In Regione da tempo è depositata una proposta di legge, primo firmatario Fabiano Amati (gruppo Azione), per procedere con l’ingresso dei Comuni nel capitale di Aqp attraverso la cessione gratuita delle azioni e la «costituzione di un comitato di controllo di Aqp e gestione in house del servizio idrico integrato». Il referto tecnico del Consiglio regionale ha messo in evidenza alcuni conflitti con normative di rango superiore. Quindi lo staff del governatore Michele Emiliano sta elaborando altri emendamenti da presentare in commissione (II e V) per correggere il tiro. La soluzione è: approvata la legge Aqp cede il 20% delle quote ai Comuni che provvedono a costituire una società veicolo con l’assegnazione delle azioni. La società veicolo è a tutti gli effetti in Aqp che dovrà cambiare lo statuto per poter far esercitare il cosiddetto «controllo analogo» ai Comuni (con un comitato misto Regione-amministrazioni locali). «Le modifiche? Non ci sono problemi - spiega Amati perché la priorità è assegnare l’affidamento in house del servizio idrico integrato ad Aqp. Abbiamo il dovere di salvare un nostro patrimonio». «C’è stata un’assemblea regionale dell’Anci Puglia - chiarisce Toni Matarrelli, presidente dell’Aip - e l’indicazione scaturita dai Comuni è chiara: l’affidamento in house è una soluzione su cui c’è sintesi. Ora aspettiamo che la procedura si concretizzi per poter valutare l’intero pacchetto di proposte».

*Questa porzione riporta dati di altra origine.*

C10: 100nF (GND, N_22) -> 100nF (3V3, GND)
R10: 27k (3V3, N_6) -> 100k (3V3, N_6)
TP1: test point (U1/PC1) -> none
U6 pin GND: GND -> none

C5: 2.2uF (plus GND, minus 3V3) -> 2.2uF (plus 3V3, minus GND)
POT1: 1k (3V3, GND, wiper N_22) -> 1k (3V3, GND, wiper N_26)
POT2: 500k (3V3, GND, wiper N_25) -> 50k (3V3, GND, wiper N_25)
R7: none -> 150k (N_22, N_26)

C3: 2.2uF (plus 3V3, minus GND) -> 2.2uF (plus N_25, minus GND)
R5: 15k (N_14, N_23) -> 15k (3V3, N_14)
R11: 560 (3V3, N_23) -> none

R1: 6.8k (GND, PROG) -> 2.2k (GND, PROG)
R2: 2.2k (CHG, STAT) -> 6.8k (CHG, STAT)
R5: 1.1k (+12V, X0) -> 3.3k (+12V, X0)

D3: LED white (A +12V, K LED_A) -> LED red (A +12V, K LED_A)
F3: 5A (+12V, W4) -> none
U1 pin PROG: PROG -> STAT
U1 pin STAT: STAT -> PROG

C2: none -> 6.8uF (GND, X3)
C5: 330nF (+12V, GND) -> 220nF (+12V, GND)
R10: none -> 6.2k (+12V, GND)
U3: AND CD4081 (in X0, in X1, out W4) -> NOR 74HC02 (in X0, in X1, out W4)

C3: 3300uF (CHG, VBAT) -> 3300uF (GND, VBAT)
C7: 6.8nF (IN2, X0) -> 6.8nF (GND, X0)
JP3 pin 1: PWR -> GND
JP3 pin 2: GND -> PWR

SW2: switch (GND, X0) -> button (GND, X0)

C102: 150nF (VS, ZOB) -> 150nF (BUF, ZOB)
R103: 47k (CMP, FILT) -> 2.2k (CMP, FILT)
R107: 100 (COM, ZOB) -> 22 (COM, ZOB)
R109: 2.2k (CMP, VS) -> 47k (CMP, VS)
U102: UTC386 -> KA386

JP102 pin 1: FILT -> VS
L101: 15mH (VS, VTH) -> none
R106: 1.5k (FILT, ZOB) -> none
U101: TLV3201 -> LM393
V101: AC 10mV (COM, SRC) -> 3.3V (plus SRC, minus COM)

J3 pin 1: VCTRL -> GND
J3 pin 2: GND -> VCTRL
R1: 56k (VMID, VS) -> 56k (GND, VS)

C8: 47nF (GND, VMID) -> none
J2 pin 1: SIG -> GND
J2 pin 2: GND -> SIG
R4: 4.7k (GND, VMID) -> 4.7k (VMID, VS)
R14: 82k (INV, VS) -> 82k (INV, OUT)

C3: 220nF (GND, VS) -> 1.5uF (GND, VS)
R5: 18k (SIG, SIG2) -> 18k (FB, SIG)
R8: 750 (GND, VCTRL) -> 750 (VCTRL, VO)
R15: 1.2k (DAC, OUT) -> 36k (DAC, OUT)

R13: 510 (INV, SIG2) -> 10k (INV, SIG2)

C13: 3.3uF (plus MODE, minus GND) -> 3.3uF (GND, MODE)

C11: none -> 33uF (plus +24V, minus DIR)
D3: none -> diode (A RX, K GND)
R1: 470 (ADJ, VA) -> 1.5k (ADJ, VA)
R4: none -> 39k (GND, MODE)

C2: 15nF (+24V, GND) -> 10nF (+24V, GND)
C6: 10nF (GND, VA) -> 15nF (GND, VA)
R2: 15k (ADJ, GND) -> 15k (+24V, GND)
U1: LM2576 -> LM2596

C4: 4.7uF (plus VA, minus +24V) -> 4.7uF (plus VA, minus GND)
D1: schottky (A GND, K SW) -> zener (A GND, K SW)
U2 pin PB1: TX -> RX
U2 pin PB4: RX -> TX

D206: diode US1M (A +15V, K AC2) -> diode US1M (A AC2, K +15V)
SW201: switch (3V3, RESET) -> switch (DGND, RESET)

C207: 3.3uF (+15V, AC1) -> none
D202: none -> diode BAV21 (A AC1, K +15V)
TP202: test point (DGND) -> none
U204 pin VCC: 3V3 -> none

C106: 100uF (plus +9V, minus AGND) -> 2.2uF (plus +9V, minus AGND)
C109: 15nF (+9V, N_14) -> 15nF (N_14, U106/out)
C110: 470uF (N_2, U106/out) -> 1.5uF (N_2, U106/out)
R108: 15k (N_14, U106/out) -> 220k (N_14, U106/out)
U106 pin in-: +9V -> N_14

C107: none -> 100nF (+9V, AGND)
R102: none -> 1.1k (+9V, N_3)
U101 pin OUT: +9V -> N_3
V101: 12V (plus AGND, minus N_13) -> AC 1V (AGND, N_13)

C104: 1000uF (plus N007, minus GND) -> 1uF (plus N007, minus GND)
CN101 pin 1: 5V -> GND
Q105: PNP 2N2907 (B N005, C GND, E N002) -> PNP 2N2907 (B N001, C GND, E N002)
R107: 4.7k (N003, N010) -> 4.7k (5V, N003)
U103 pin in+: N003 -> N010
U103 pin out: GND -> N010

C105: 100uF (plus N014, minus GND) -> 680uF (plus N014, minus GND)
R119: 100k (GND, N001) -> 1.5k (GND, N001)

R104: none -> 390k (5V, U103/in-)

La tempistica è fondamentale e avviene in ritardo (dopo ben 9 anni di gestione Emiliano): la legge dovrà essere approvata al più presto, non dopo febbraio 2024, anche perché ogni Consiglio comunale avrà l’obbligo di approvare l’ingresso in Aqp. Infine, c’è l’aspetto del governo: la legge sarà controllata dal punto di vista tecnico e potrebbe essere impugnata nell’arco di 60 giorni dalla pubblicazione sul Burp. «L’obiettivo - conclude Domenico Laforgia, presidente di Aqp - è lavorare per dare ai pugliesi un servizio in linea con le aspettative degli utenti. I risultati ottenuti negli ultimi anno sono in linea con le nostre aspettative».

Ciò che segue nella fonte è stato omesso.